ハリエットの家にはルシウスさんが車と運転手を手配してくれて「ダーズリー家の皆さんによろしく伝えてくれたまえ」と言付かった。
今回は子供達だけの方がいいと、あのシリウスが自ら行かないと言ってきた。
「来年にお邪魔をさせていただきたいと伝えてくれ。」ともう一つ伝言を貰って。
お土産も程よく持っていった。女子達は手作りのお茶菓子を、男子達は花束や紅茶のフレーバーを。
ネビルは自作のポプリを持って行った。予めハリエットからバーノンさん達の好みの香りを聞いておいたので喜ばれた。
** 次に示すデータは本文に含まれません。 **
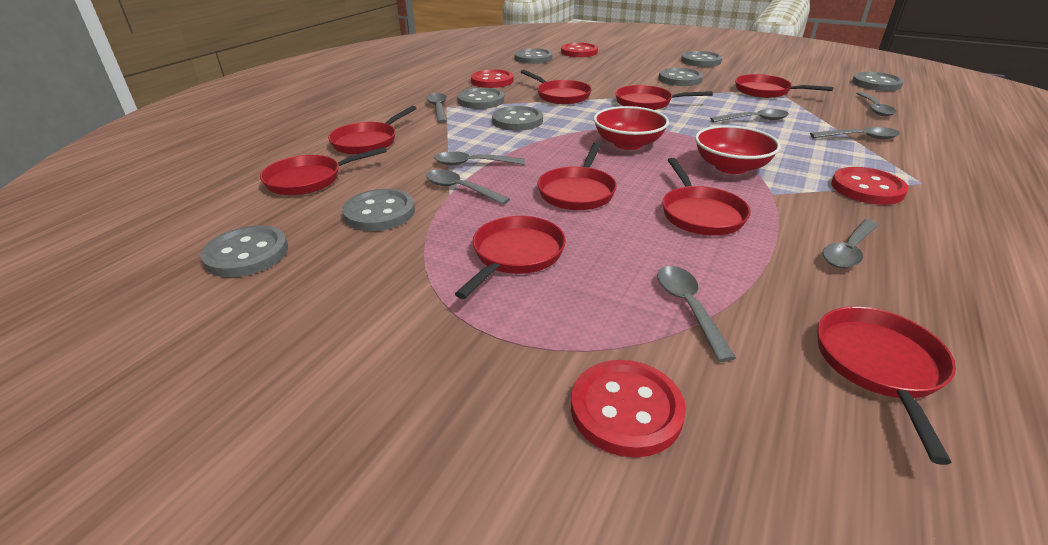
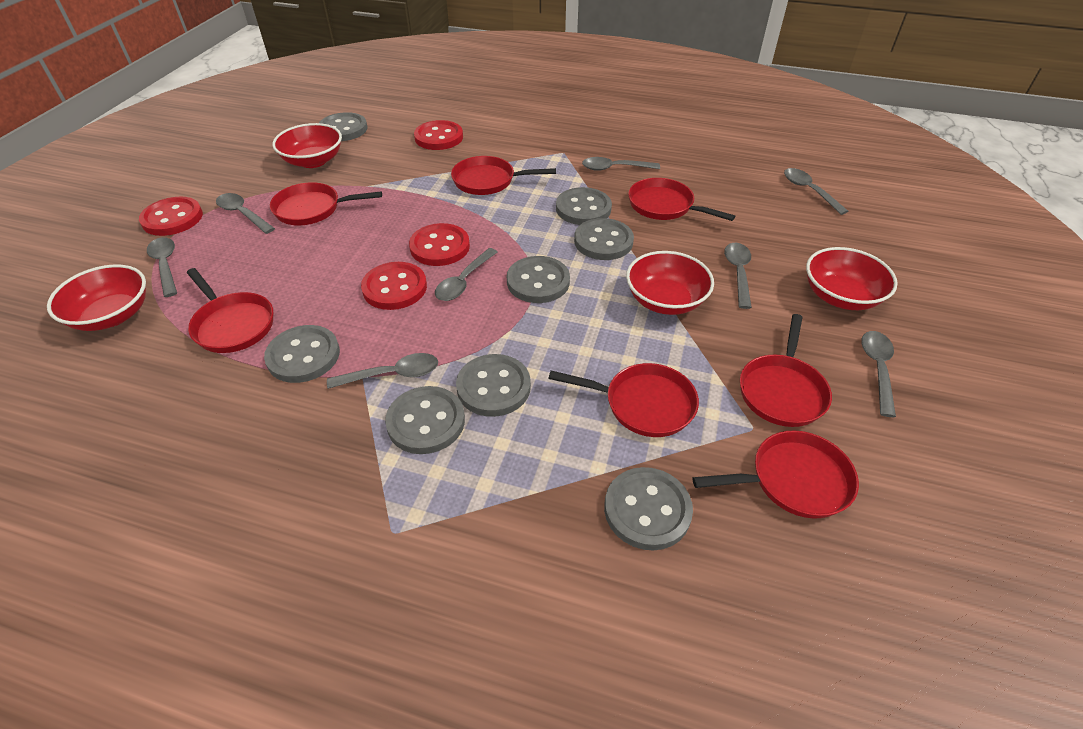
red bowl: 2 -> 4
red pan: 9 -> 7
誰も魔法を使わない穏やかなホームパーティーとなった。
山ほどのご馳走をビンセント・グレゴリーコンビが食べ尽くしてペニチュアさんを喜ばせ、
ドラコはチェスでバーノンさんの好敵手となり、セオはマグルのボクシングの話を興味津々にダドリーから聞いていた。
女子達はハリエットとお料理の話や今度皆で手編みの何かを作らないかと盛り上がり、途中で
ペニチュアさんがアドバイスをしていた。
父さんやルシウスさん、当然シリウスからもクィディッチ・ワールドカップのご招待が来た。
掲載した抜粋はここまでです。